Evaluating Britney Spears’ ‘Circus’
How the pop starlet's new album compares to last year's Blackout
In just “13 short months,” said Ann Powers in the Los Angeles Times, Britney Spears has “churned out” Circus. On her latest album, the pop starlet is “game for any vocal tricks her producers suggest,” and although the “cartoonish sound compensates for Spears' lack of range and lung power by allowing her to ham it up,” the “overall effect is hardening as one bump-and-grind fades into another.” And at this point in time, “lyrics about Britney as mannequin, sex object, paparazzi victim and leather-clad mistress have grown tedious.”
But “it's a narrative a lot of people still want to gawk at,” said Jim Farber in the New York Daily News, and “at least with Circus, the star has given her garish story line a juicier soundtrack” than last year’s Blackout. Circus is “a somewhat more convincing comeback for the '90s teen queen,” as it “revives the mix of chirpy Swedish pop and driving modern dance beats that first fired her to stardom.”
Actually, said Jim DeRogatis in the Chicago Sun-Times, Circus isn’t all that different than Blackout.

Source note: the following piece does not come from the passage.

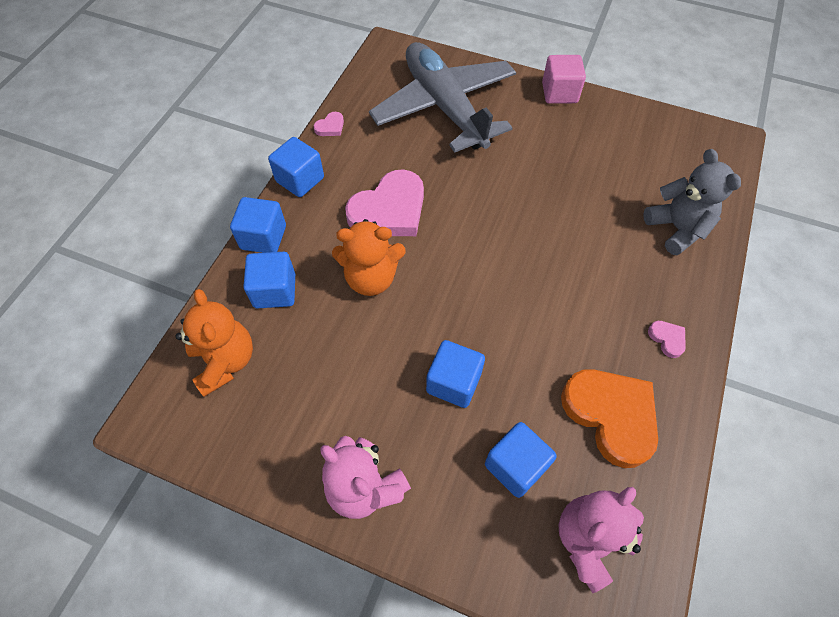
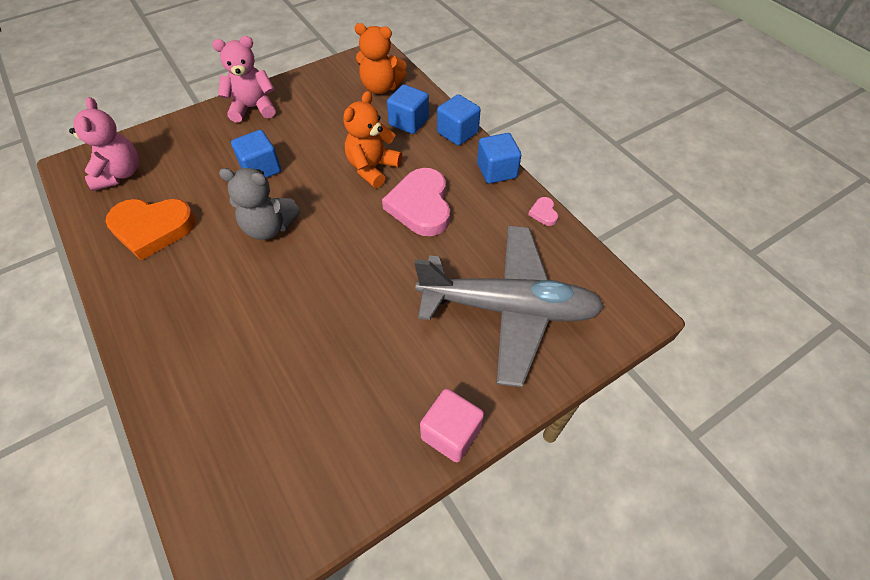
camera: 125 degrees right, 5 degrees down
(515, 466) = (187, 168): blue cube -> none
(667, 339) = (148, 301): pink heart -> none
(677, 229) = (206, 396): grey teddy bear -> grey teddy bear (269, 227)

But although “B.S., Inc. is working the same gambit again,” this time it’s putting in much more effort. “Some of the beats and hooks are harder to deny, especially on ‘Womanizer,’ the bonus track ‘Radar’ and the shamelessly Madonna-aping ‘Unusual You.’ And only the treacly ballads ‘My Baby’ and ‘Out From Under’ are downright abysmal disasters.”